Violência na Costa do Marfim deixa mais de 240 mortos

De acordo com agência para direitos humanos da ONU, outras 49 pessoas estão desaparecidas desde início de distúrbios pós-eleição

iG São Paulo |

Ao menos 247 pessoas morreram durante a violência na Costa do Marfim desde os distúrbios pós-eleições, ocorridas em novembro. O balanço foi dado pelo departamento de direitos humanos das Nações Unidas na sexta-feira.

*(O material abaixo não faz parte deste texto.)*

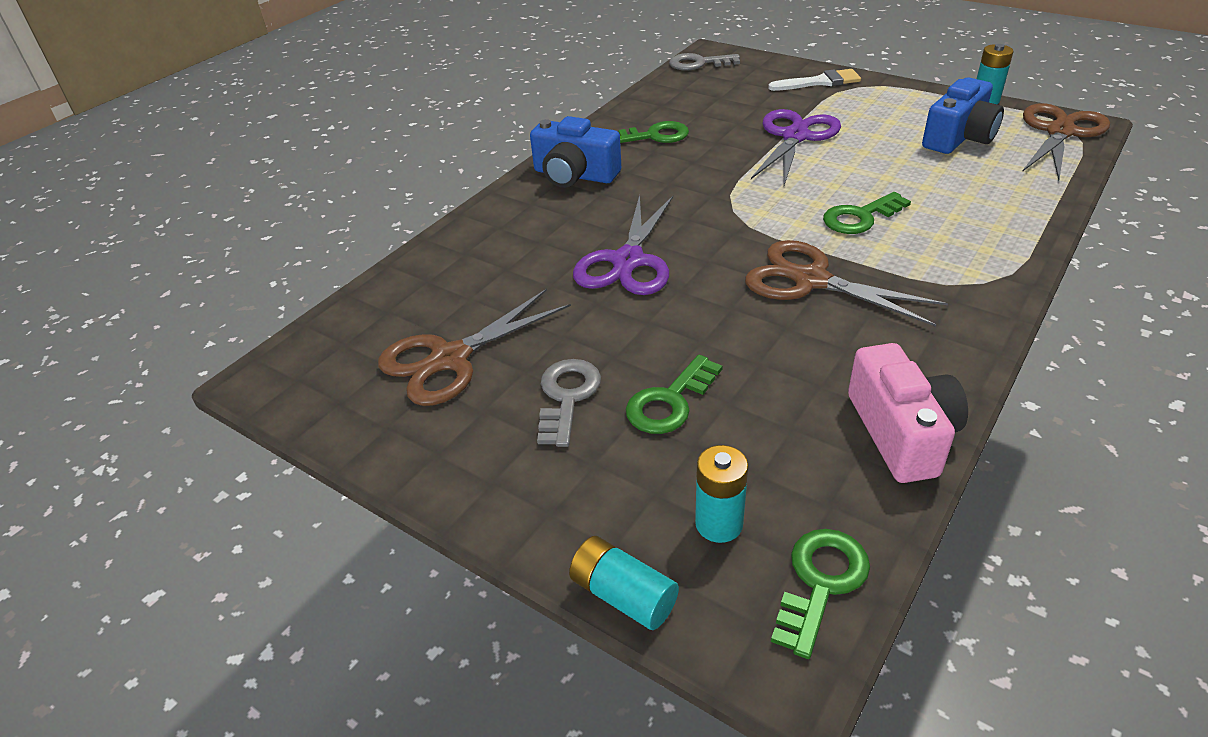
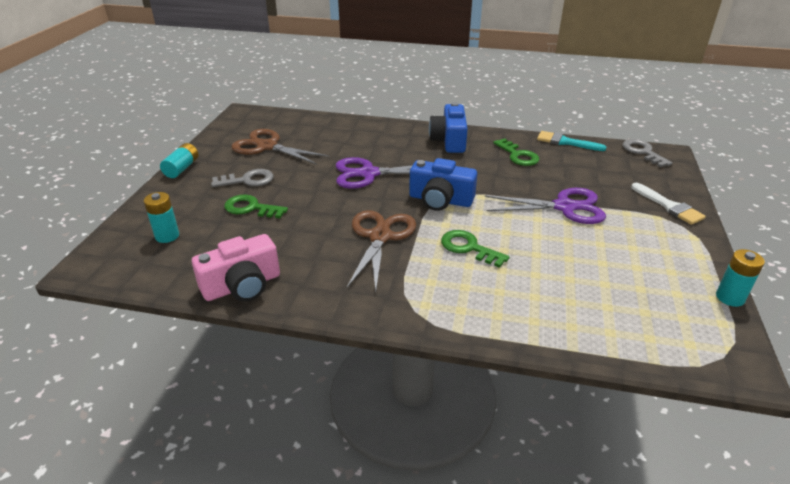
camera: 65 degrees right, 5 degrees down
(623, 595) = (124, 219): turquoise battery -> turquoise battery (182, 168)
(642, 98) = (565, 142): none -> turquoise brush
(820, 582) = (131, 270): green key -> none
(959, 137) = (636, 286): blue camera -> blue camera (440, 200)
(1060, 132) = (707, 349): brown scissors -> none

O número de mortos aumentou dos 210 registrados na semana passada, disse o porta-voz para os direitos humanos da ONU Rupert Colville em coletiva de imprensa em Genebra. Outras 49 pessoas estão desaparecidas, incluindo 20 que desapareceram nesta última semana, disse ele.

Na quinta-feira, o presidente Laurent Gbagbo decretou toque de recolher em vários bairros populares da capital Abidjan e nas fortificações do seu rival Alassane Ouattara. No mesmo dia, partidários de Gbagbo queimaram ao menos três veículos das Nações Unidas e vandalizaram uma ambulância, segundo oficiais da ONU.

Na quarta-feira, o secretário-geral da ONU, Ban Ki-moon, advertiu que as Forças leais a Gbagbo deverão responder pelos ataques dos dois últimos dias contra o bairro de Abobo. Em comunicado lido pelo porta-voz da ONU, Martin Nesirky, a ONU também expressou preocupação pelas informações procedentes de Abidjan que as forças de Gbagbo planejam outra ação contra seguidores de Ouattara. Além disso, acusou homens de Gbagbo de forçar o despejo da Operação das Nações Unidas na Costa do Marfim (ONUCI), enviada a Abobo para tratar de conter a violência.

Após o segundo turno das eleições presidenciais na Costa do Marfim, a Comissão Eleitoral Independente (CEI) deu a vitória com uma ampla vantagem a Ouattara, resultado que foi certificado pela ONUCI e reconhecido pela comunidade internacional.

Gbagbo não admitiu esse resultado e recorreu ao Conselho Constitucional, controlado por seus seguidores, que anulou a votações em sete departamentos amplamente favoráveis a Ouattara e lhe outorgou a vitória, o que rejeitou a comunidade internacional, que exige que o político deixe o poder.